Data-Driven Approach for Bridging the Cognitive Gap in Image Retrieval Xin-Jing Wang*† , Wei-Ying Ma† , Xing Li* † Microsoft Research Asia Tsinghua University, China*

Abstract Bridging the cognitive gap in image retrieval has been an active research direction in recent years. Existing solutions typically require a large volume of training data that could be difficult to obtain in practice. In this paper, we propose a data-driven approach that uses Web images and their surrounding textual annotations as the source of training data to bridge the cognitive gap. We construct an image thesaurus that contains a set of codewords, each representing a semantically related subspace in the feature space. We also explore the use of query expansion based on the constructed image thesaurus for improving image retrieval performance.

1. Introduction One recent research focus for content-based image retrieval is on how to bridge the gap between low-level visual features and high-level user concepts. Works along this direction include image auto-annotation [4], annotation propagation [3], region-based methods [9] and learning-based methods [8]. A key challenge in bridging the cognitive gap is to get enough training data to learn the mapping functions from low-level feature spaces to high-level semantics. Today some commercial search engines claim to index 500M images on the Web. As Web images are typically surrounded by abundant textual annotations, they can be considered as labeled data set. In this paper we propose to use Web images as training data to bridge the cognitive gap. Although people may argue that the annotations for Web images are noisy and may not necessarily reflect the concepts in the images, we hope that through a data driven approach, useful knowledge can be extracted from this freely available data set. Many previous research works have discussed the possible usage of such annotations [5, 7]. For example, [5] tries to organize pictures in a semantic structure by learning a joint probability distribution for words and art picture elements which makes use of statistical natural language processing and WordNet [1]. In [7], theory of “visual semantics” provides useful insight into some of the challenges of integrating text indexing with image understanding algorithms.

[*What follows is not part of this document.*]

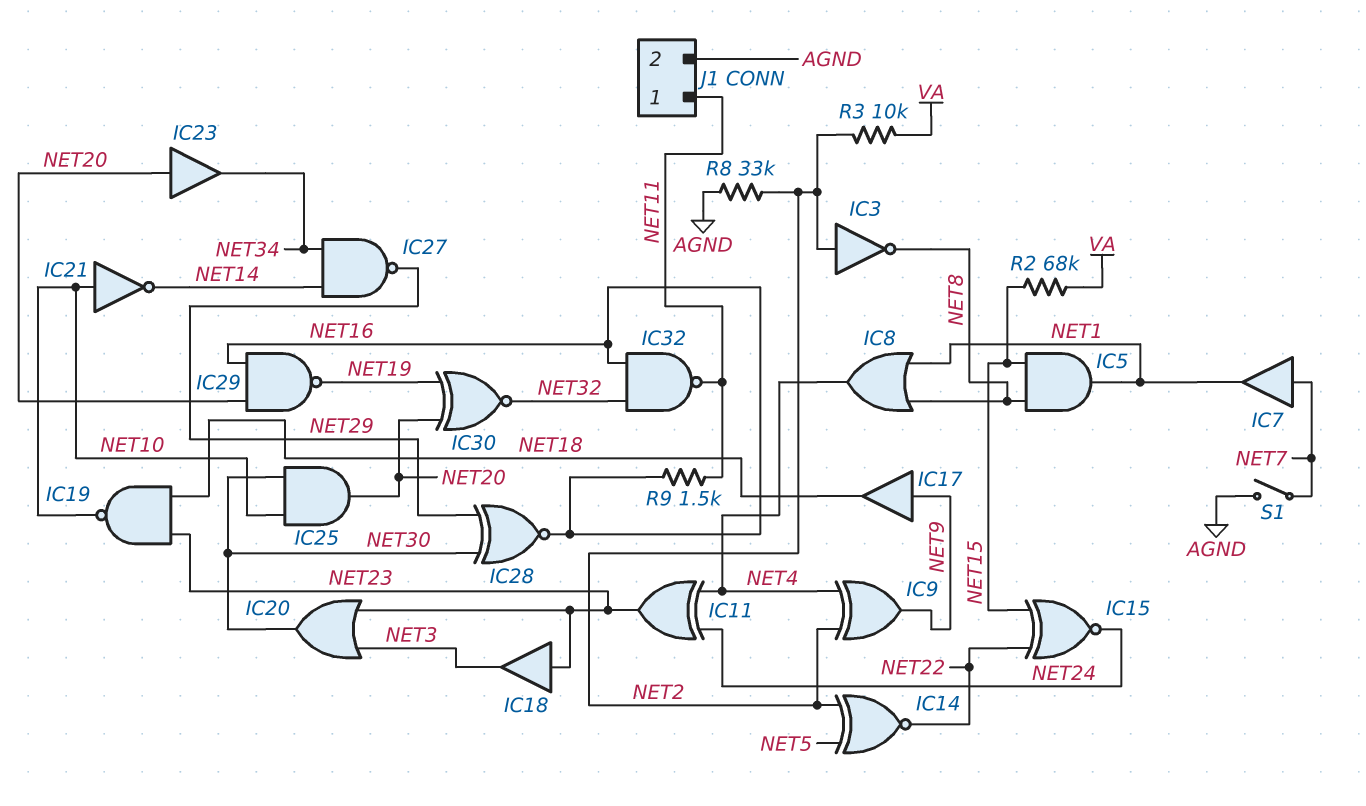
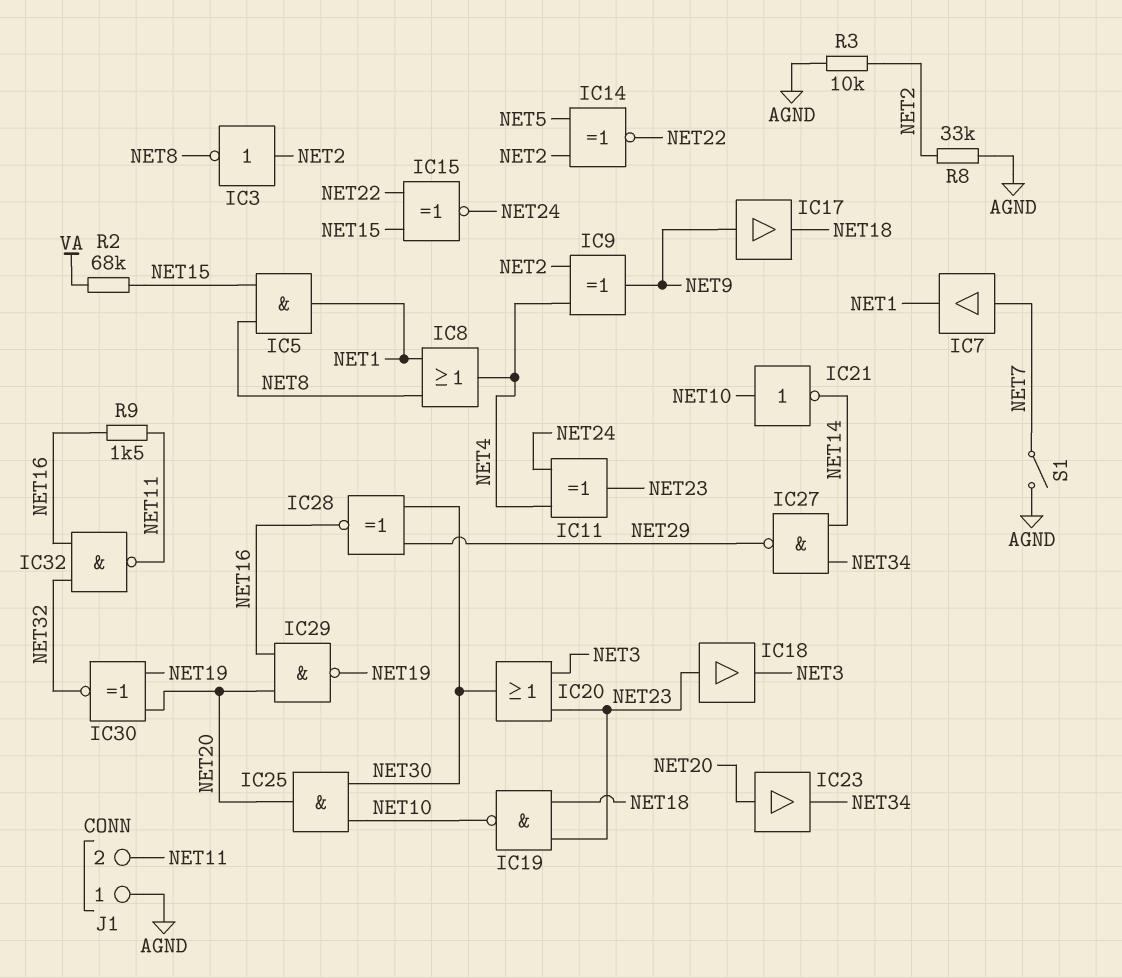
J1 pin 1: NET11 -> AGND
J1 pin 2: AGND -> NET11
R3: 10k (NET2, VA) -> 10k (AGND, NET2)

In this paper, our key idea is to construct an image thesaurus to present the knowledge extracted from the Web. The image thesaurus contains two parts. One is a codebook that is trained to partition the feature space into sub-spaces, each corresponding to a semantically related concept. The other is a correlation matrix that indicates how two given concepts coexist in a same image. With this correlation matrix, we could also perform query expansion to improve image retrieval performance.

2. Using the Web to Build Image Thesaurus The annotations for Web images come from many sources such as surrounding text, file name, alterative tag, etc. If we could extract the right keywords and associate them with the corresponding regions in the images, we will be able to construct an image thesaurus that can serve as a vehicle to bridge the gap between low-level features and high-level semantics for image retrieval. The various key technologies for building such an image thesaurus are discussed in the following.

2.1. Key Term Extraction We use a vision-based web page analysis technique [2] to extract image surrounding texts. The HTML tag of each term is used to assign different weight to the term appeared in the texts. The basic idea is to give a lower weight to a term that occurs more frequently in a less important tag (similar to term frequency (TF) in information retrieval). A list of candidate terms with their weights in a descending order is constructed as shown in Figure 1.

Figure 1. Terms extracted for a Web image and its attention map

Figure 2. Hypernyms for “coyote” from WordNet To filter out noisy terms, we use WordNet [1] to keep nouns and save the output of WordNet with sense 1. Furthermore, we can obtain the hypernym of a word (IS_KIND_OF) to build a hierarchical codebook for image retrieval. A part of the hypernym tree of the word “coyote” is shown in Figure 2. We also keep the synonyms of each term for more advanced matching. We also employ some heuristic rules to weight the terms differently. For example, using hypernym tree structure, the term that is more specific, e.g. “coyote,” is given a higher weight than the term that is more collective, e.g. “mammal”. The term with highest weight is selected as the key term for the image.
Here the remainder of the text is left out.